(and the NUS probably isn’t)
By Nicole Gismondo:
- They eat paper
In what is probably the most secretly coveted tradition of the National Union of Students (NUS) National Conference (natcon), people eat paper, they chase after people to eat the paper, and this year even tackle them to the ground, to eat the paper. Now this sort of makes sense. The first thing you need to know is that motions are written on pieces of paper, then signed by each faction that approves, then taken to the business committee that decides whether that motion is debated. If there is a policy such as one that is pro-trimesters, which your faction thinks are categorically awful, and not worth discussing, then eating it fulfills your moral compass. To do this however, involves somehow getting it off the chair to eat it, or in the case that you are the chair, just eating it yourself. However, sometimes people are just a bit hungry and it goes way overboard, so in reality, it just means either ordinary hungry, or power hungry people are getting their way, and it often plays out in quite a spectacle.
- It has its own time-zone
Now stay with me here, just because it was in Waurn Ponds this year doesn’t make me say this. It’s because the conference never or rarely starts before midday. My theory is that there is no breakfast provided, so instead, lunch (breakfast, 8am) is at midday, conference starts at 2pm (a respectable 10am), dinner is at 7pm (late lunch at 3pm), and ends at up to 2am (which is actually only 10pm), followed by a dinner of suspect alcoholic punch and coping mechanism alcohol.
- You can’t leave
See if we could return to normal society, it wouldn’t be an alternate reality. Natcon is a place you really have to commit to, in some cases there isn’t even an opportunity to leave conference floor to go to the bathroom, due to quorum restrictions. Meanwhile, most participants drink away their sorrows, hoping that the headache might return some normality to their lives.

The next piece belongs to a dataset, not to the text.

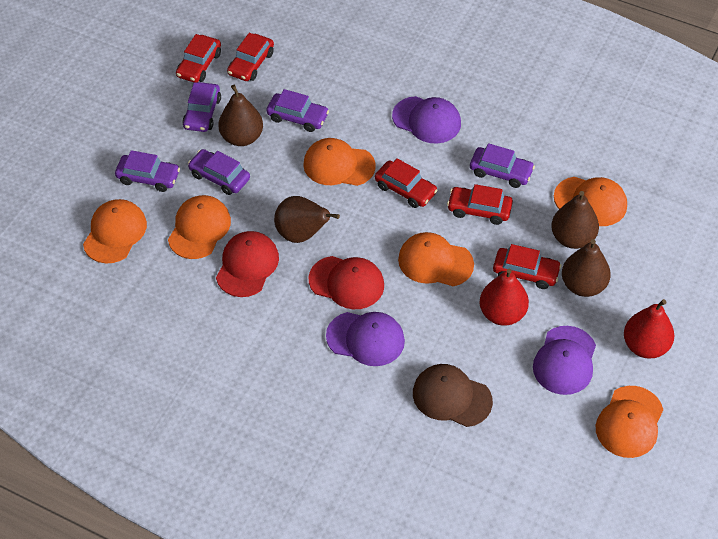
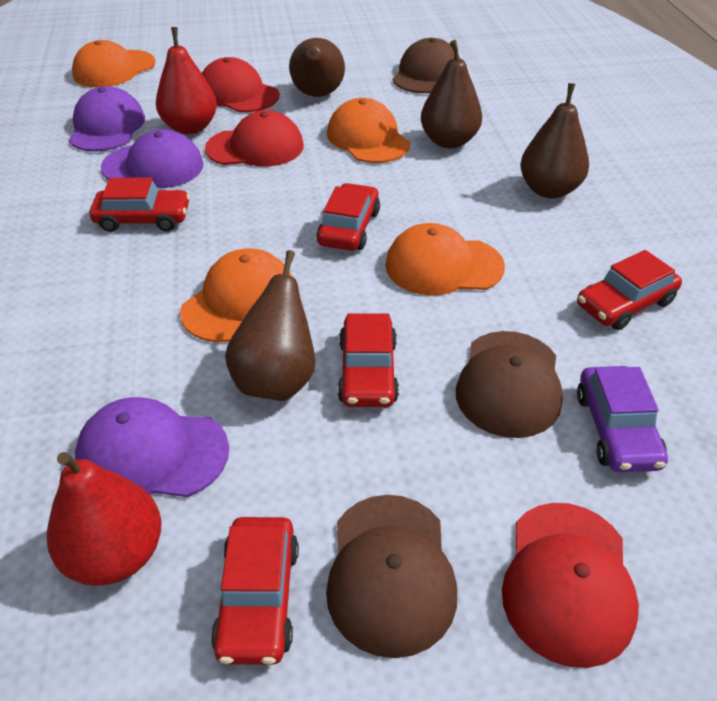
brown cap: 1 -> 3
orange cap: 6 -> 4
purple car: 5 -> 1
red cap: 2 -> 3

- One must yell to be heard (or face yelling and not be heard)
It’s true, unless you are pronouncing “I’m a proud member of Student Unity,” yelling at the top of your voice, (or actually getting emotional,) people won’t hear you. In fact, it’s more than likely they’ll just rudely chatter over you. Alternately, it is the habit of the Socialist Alternative (SAlt) faction to simply yell throughout your speech, to prevent you speaking on things they are opposed to. Or if you are a Liberal, you won’t even get to the podium, due to their strong protest.
There is one caveat to this rule (and it is pretty weak, depending on what you’re speaking on), if you present as a ‘first time speaker,’ but you only get to use that card once, so use it well.

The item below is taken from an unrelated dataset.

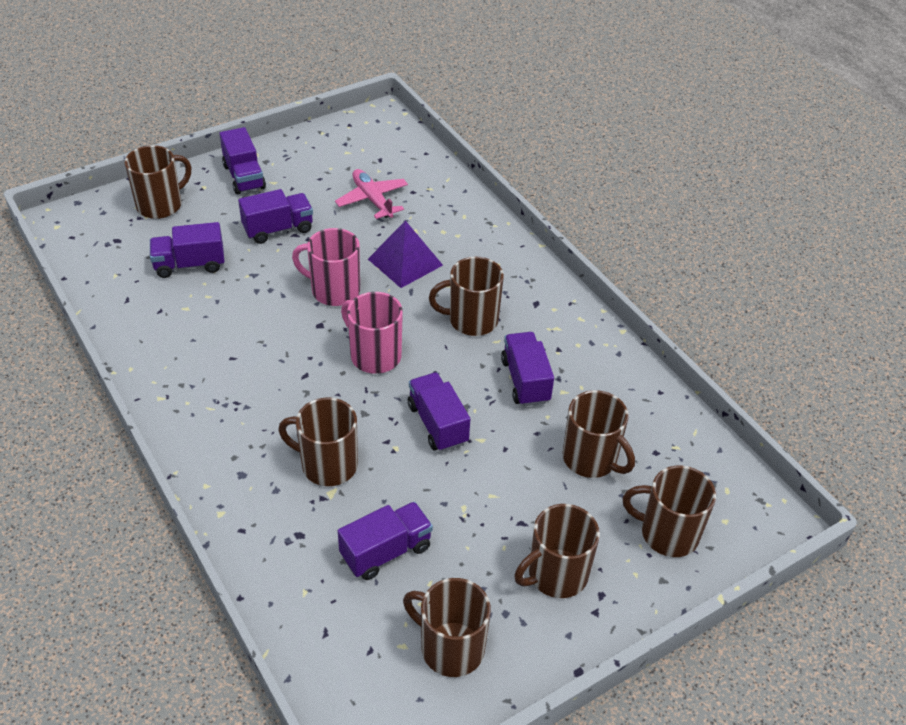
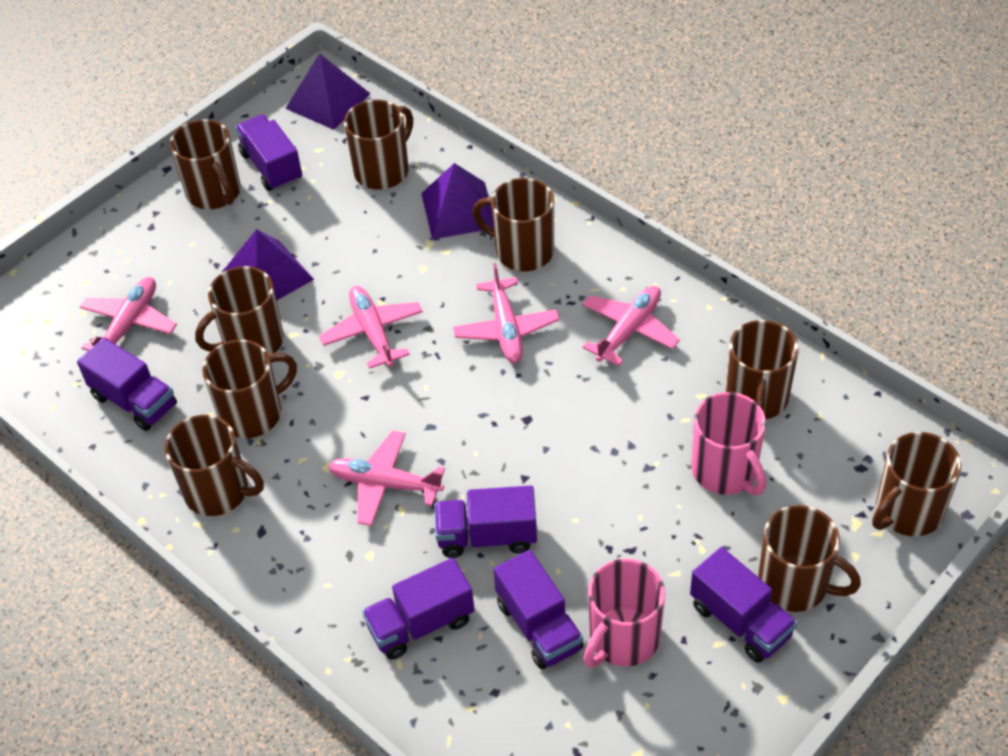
brown mug: 7 -> 9
pink plane: 1 -> 5
purple pyramid: 1 -> 3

- You cant film it, so did it even happen?
The factions tend to keep a tight handle on the visibility of their alternate reality, as to them it is a true gem I’m sure. Every single year there is a motion to ban filming, and every year it has passed.
If it wasn’t for Opus, Honi Soit and Farrago’s sneaky clips, I wouldn’t be certain that week of my life even existed.

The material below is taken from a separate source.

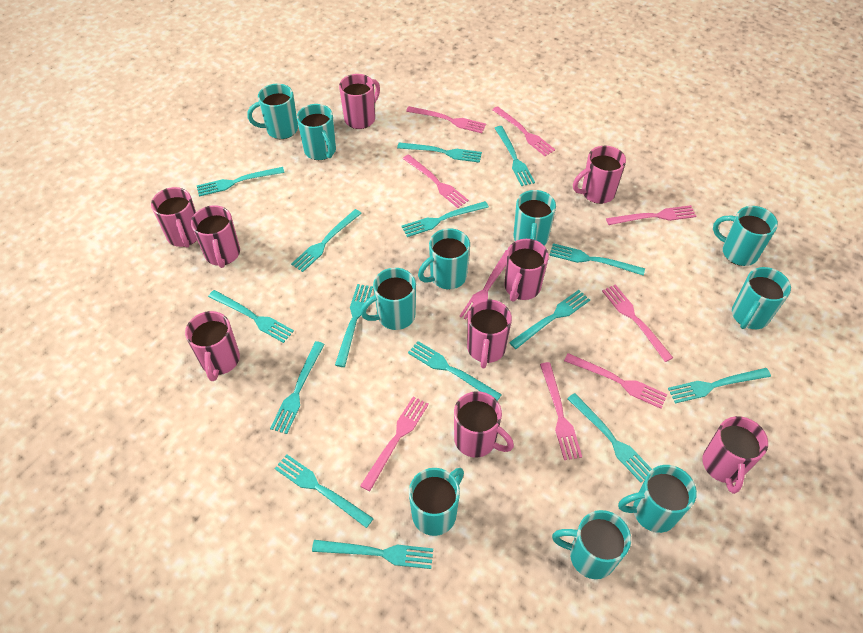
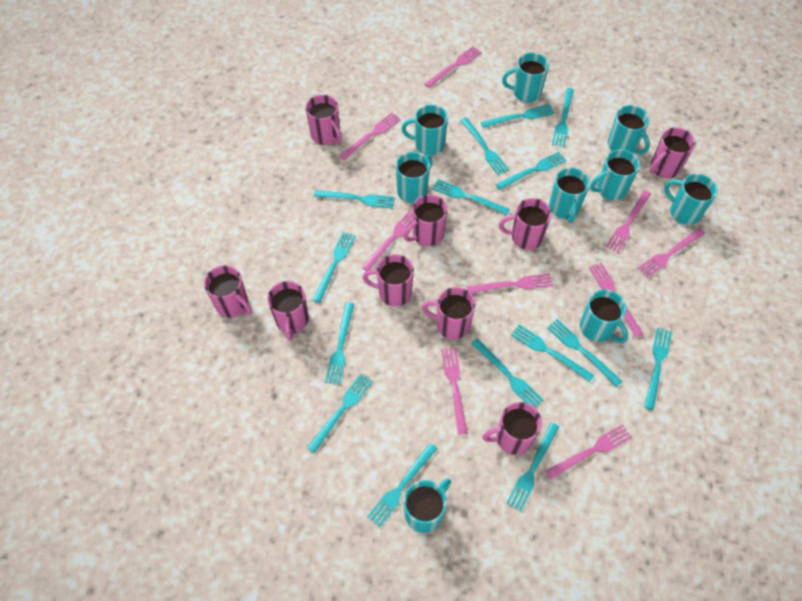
turquoise mug: 10 -> 9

- Seemingly arbitrarily selected people get elected
And at the end, when it’s all over, you endlessly fill out a seemingly arbitrary number of ballots, for positions that largely end up uncontested, or were never really a contest anyway. The legendary backroom deals are the only way into the inner circle, and for the factionless, this means there can be no engagement at all.
This is nowhere near Australia’s treasured democracy, which is why this is truly an alternate reality.
However, the National Union of Students (NUS) remains the only peak body representing all students across the nation. Despite the National Conference being truly cooked, the NUS has the capacity to fight fee deregulation at a national level, rather than each campus fighting it on their own. Whatever the natcon mythology, the NUS has national legitimacy to lobby governments, hold protests and be a voice for students. Despite disaffiliation across the board, many National Office Bearers work above and beyond expectations to achieve outcomes for students.
Of course, I also left out the good bits of the National Conference. We are embarking on a new education campaign to combat fee deregulation before it even comes up again. Countless people were first time speakers and smashed it. Good (progressive) Liberal policy was passed despite SAlt’s protest.
In short, the NUS is capable of great things, and with some reform (of natcon, please!), I think it *could* get there.
Editors Note: Nicole Gismondo is a member of the National Independents Faction, and attended her first natcon this year. Nicole is also an elected editor of the W’SUP for the 2016/17 period.